# Jco 3.0 Function und XML



## Rolex (29. Jul 2014)

Sehr geehrte Leser,

ich nutze Java Eclipse und rufe Funktionsbausteine aus einem SAP System auf über Java. Als Middleware nutze ich JCO 3.0 . Meine Frage hierzu . Ich möchte die JCo Function zu bestimmten Zeiten serialisieren, so dass ich sie zu gewünschten Zeitpunkten wieder deserialisieren kann um zum Beispiel bereits eingegebene IMportwerte nicht nochmal einzutragen sondern direkt über die XML zu deserialisieren.
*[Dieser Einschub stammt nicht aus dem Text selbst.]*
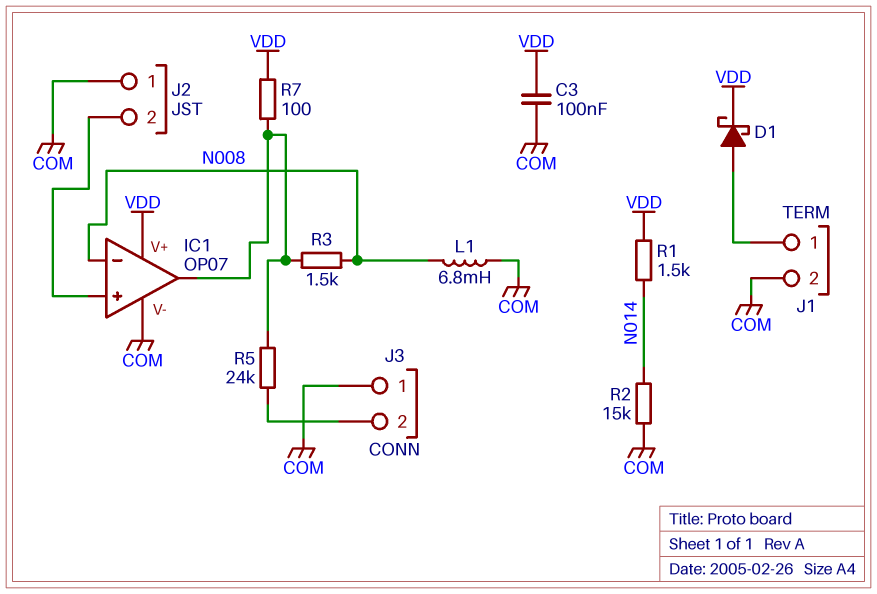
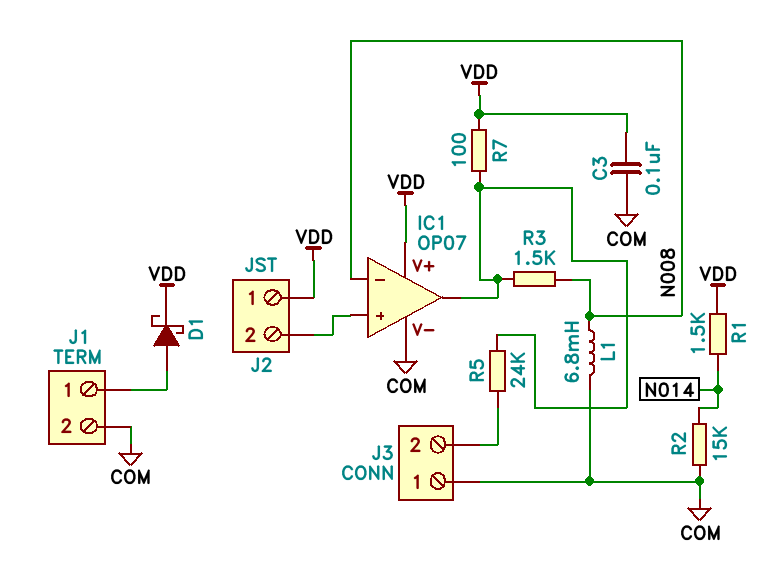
J2 pin 1: COM -> VDD

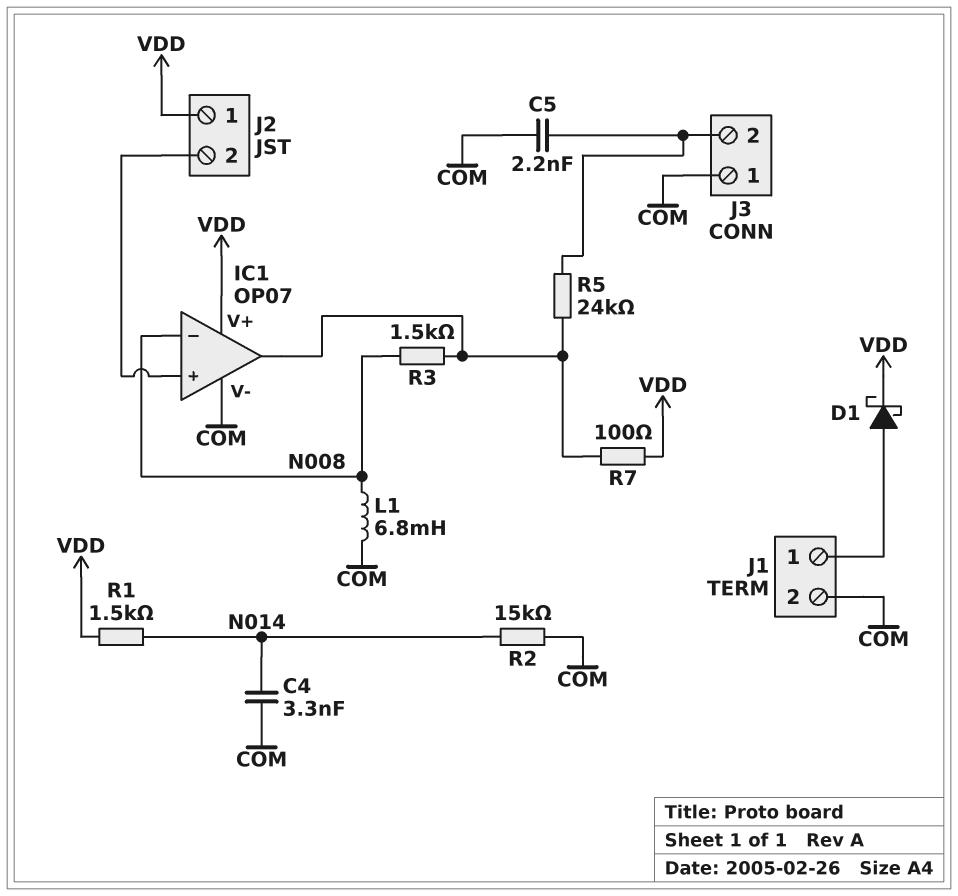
C3: 100nF (COM, VDD) -> none
C4: none -> 3.3nF (COM, N014)
C5: none -> 2.2nF (COM, J3/2)

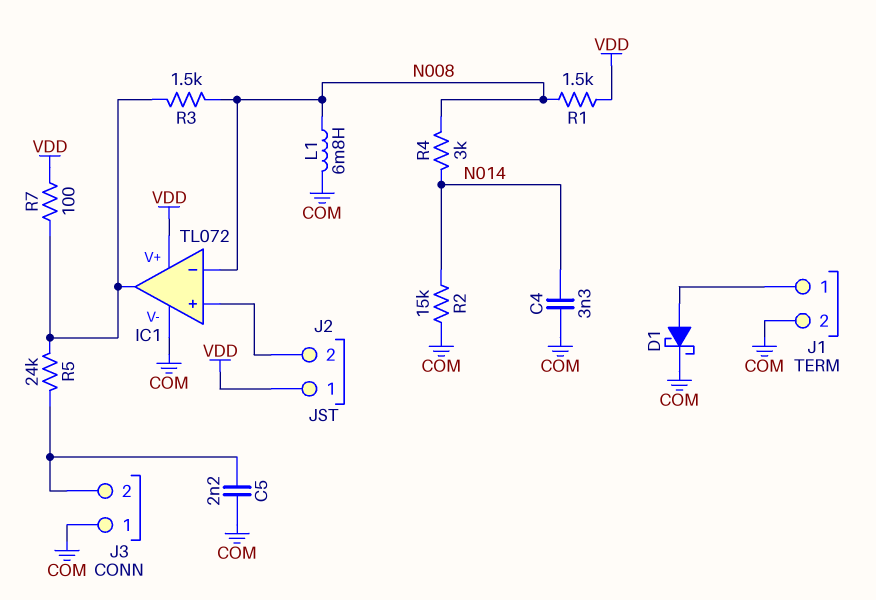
D1: schottky (A J1/1, K VDD) -> schottky (A J1/1, K COM)
IC1: OP07 -> TL072
R1: 1.5k (N014, VDD) -> 1.5k (N008, VDD)
R4: none -> 3k (N008, N014)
Wäre hier XML die Lösung oder gibt es andere Vorschläge?


----------



## dzim (29. Jul 2014)

Ich habe noch nie was mit SAP gemacht, versuche aber trotzdem mal mitzudenken...

SAP JCo Functions (SAP Library - Components of SAP Communication Technology)

Ich bin mir nicht sicher, ob man JCo Functions serialisieren kann. Wenn ich es richtig verstehe, legt ja bereits der Name nahe, dass man damit Schnittstellen ins SAP anspricht. Du möchtest also wahrscheinlich eher die Ein- oder Ausgabewerte abspeichern.
Wenn das stimmt, dann kann man klar sagen: Ja, das geht.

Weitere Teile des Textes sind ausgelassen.